I don't know for sure that this was caused by my xcode installation, but that's the only major change that happened on my computer before git stopped working. I also found some info on github that suggested this might be the problem. Anyway, whenever I try to pull, clone, or push, I get this message:
error: Malformed value for push.default: simple
error: Must be one of nothing, matching, tracking or current.
fatal: bad config file line 3 in /Users/mbc/.gitconfig
If I run git --version
, I get this: git version 1.7.10.2 (Apple Git-33)
I tried installing the latest version, but even though the installer claimed success, git --version
has not changed.
So maybe git is installed in two different places? which git
gives me /usr/bin/git
but I'm not sure where git is supposed to be, so this is not particularly helpful yet.
Any ideas?
This behaviour can indeed be explained by the installation of Xcode.
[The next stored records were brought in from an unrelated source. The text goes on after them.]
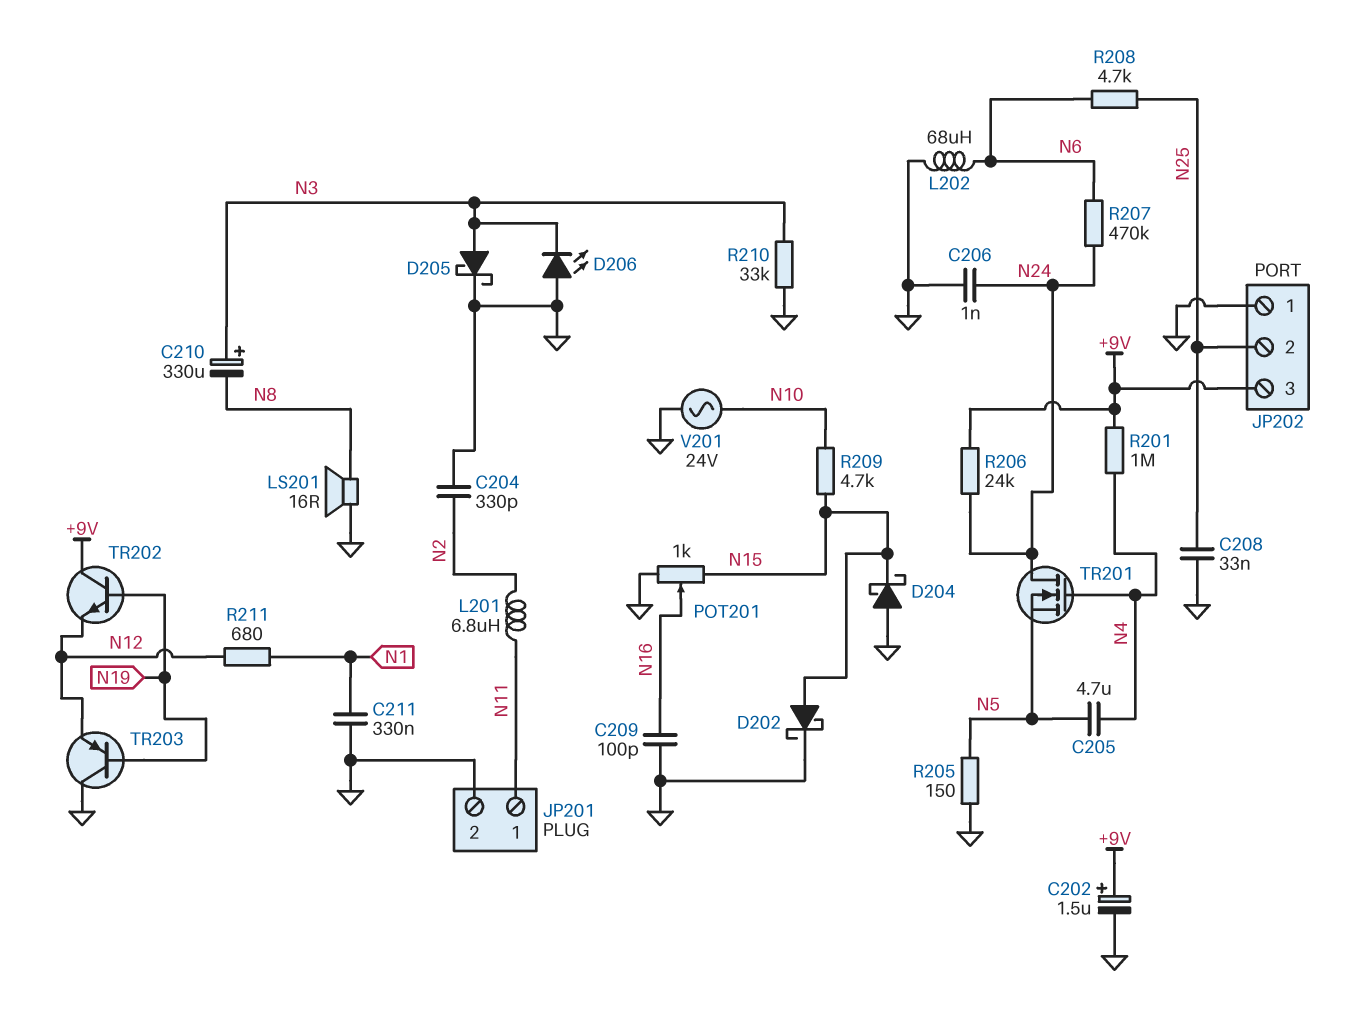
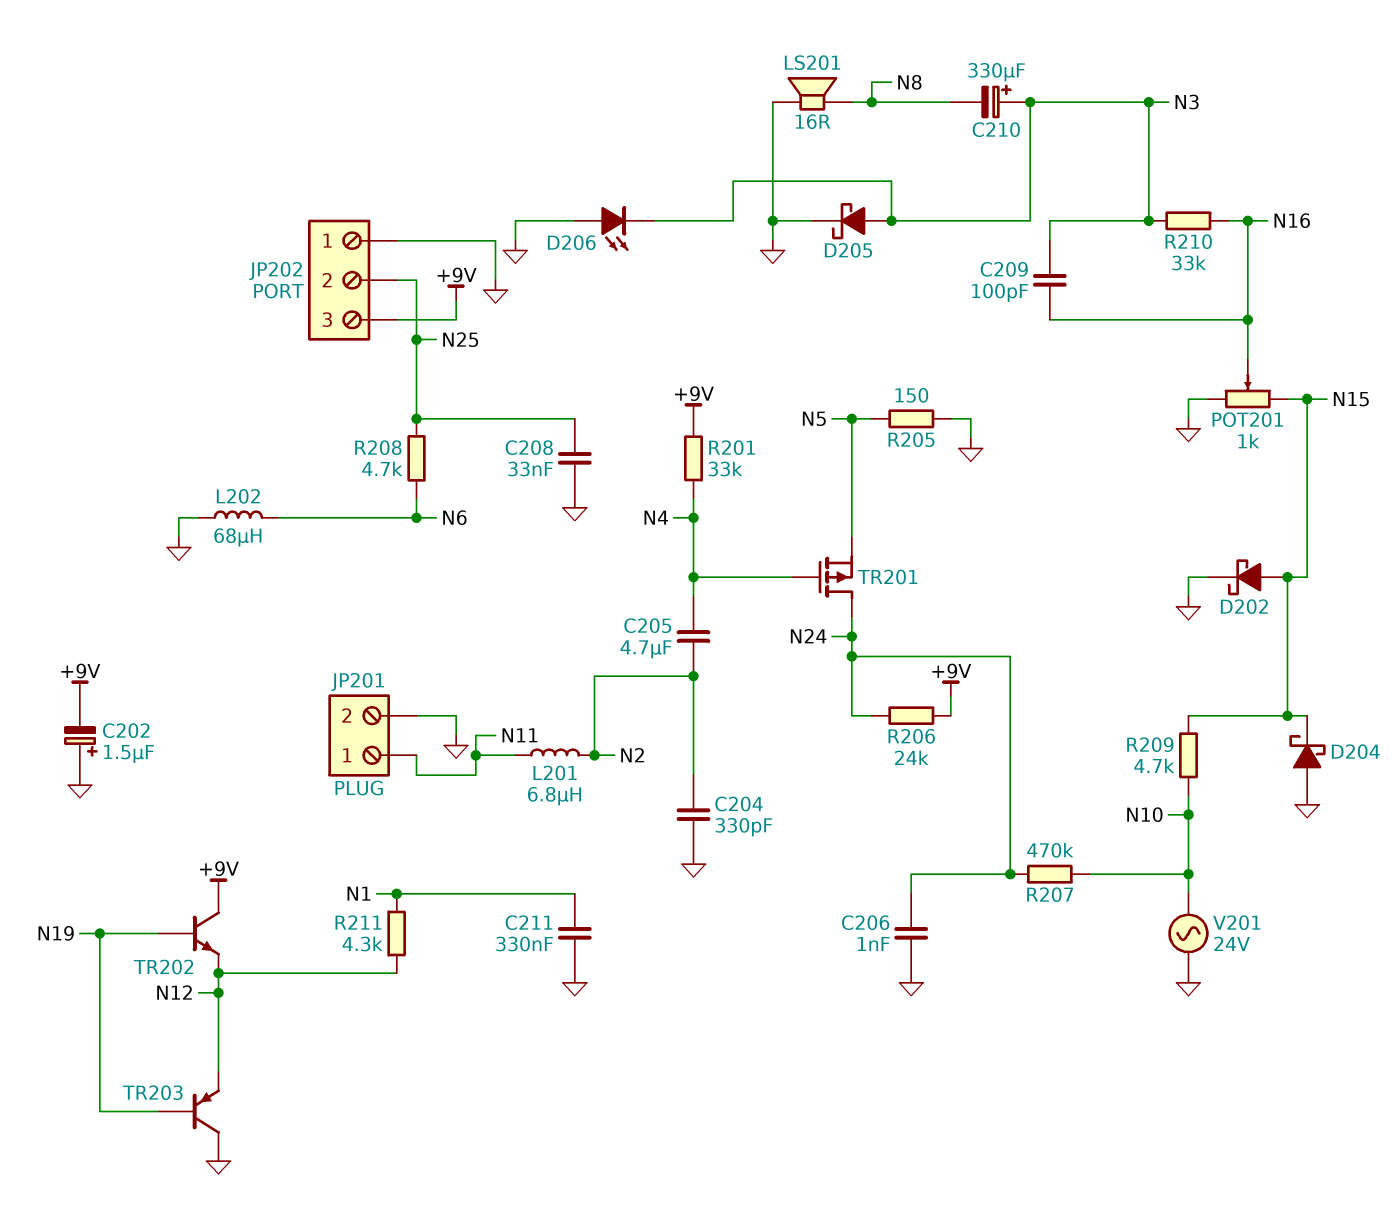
C202: 1.5uF (plus +9V, minus GND) -> 1.5uF (plus GND, minus +9V)
C205: 4.7uF (N4, N5) -> 4.7uF (N2, N4)
C209: 100pF (GND, N16) -> 100pF (N3, N16)
R201: 1M (+9V, N4) -> 33k (+9V, N4)
R207: 470k (N6, N24) -> 470k (N10, N24)
R210: 33k (GND, N3) -> 33k (N3, N16)
R211: 680 (N1, N12) -> 4.3k (N1, N12)
TR201: NMOS (G N4, D N24, S N5) -> PMOS (G N4, D N24, S N5)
In fact, I had very similar behaviour by upgrading to Mavericks, because that apparently reinstalls or updates Xcode.
What happened is this : you had a fully working version of git installed, which you had configured to use simple
for its push.default
. Xcode gets installed (or updated), and brings with it another, outdated version of git, which does not yet know of the option simple
for push.default
. When you type git
on the command line, your PATH
is searched for a binary to execute. The Xcode-git is found on your path first, before your more recent version of git. Installing git again doesn't help, because it is still installed in the same location, and that location is on your path after the Xcode git.
One possible solution, as already suggested by silent1mezzo, is to do this in terminal :
sudo rm -rf /usr/bin/git
sudo ln -s /usr/local/git/bin/git /usr/bin/git
However, if you then upgrade Xcode and it reinstalls its own git again, it will overwrite that link we just created. This is probably what caused it to break on my upgrade to Mavericks.
Another option is to put /usr/local/git/bin in your path before /usr/bin. You could do this by putting a line like this in your .bash_profile:
export PATH=/usr/local/git/bin:$PATH
(if you don't have a file .bash_profile yet, just create it in your home directory)
This will cause the more recent version of git to be the one that is found first when your path is searched. One detail : terminals that are already open when you put that line in .bash_profile won't get the new behaviour right away - you could run source ~/.bash_profile
to get them to the new behaviour, or just close them and start them again.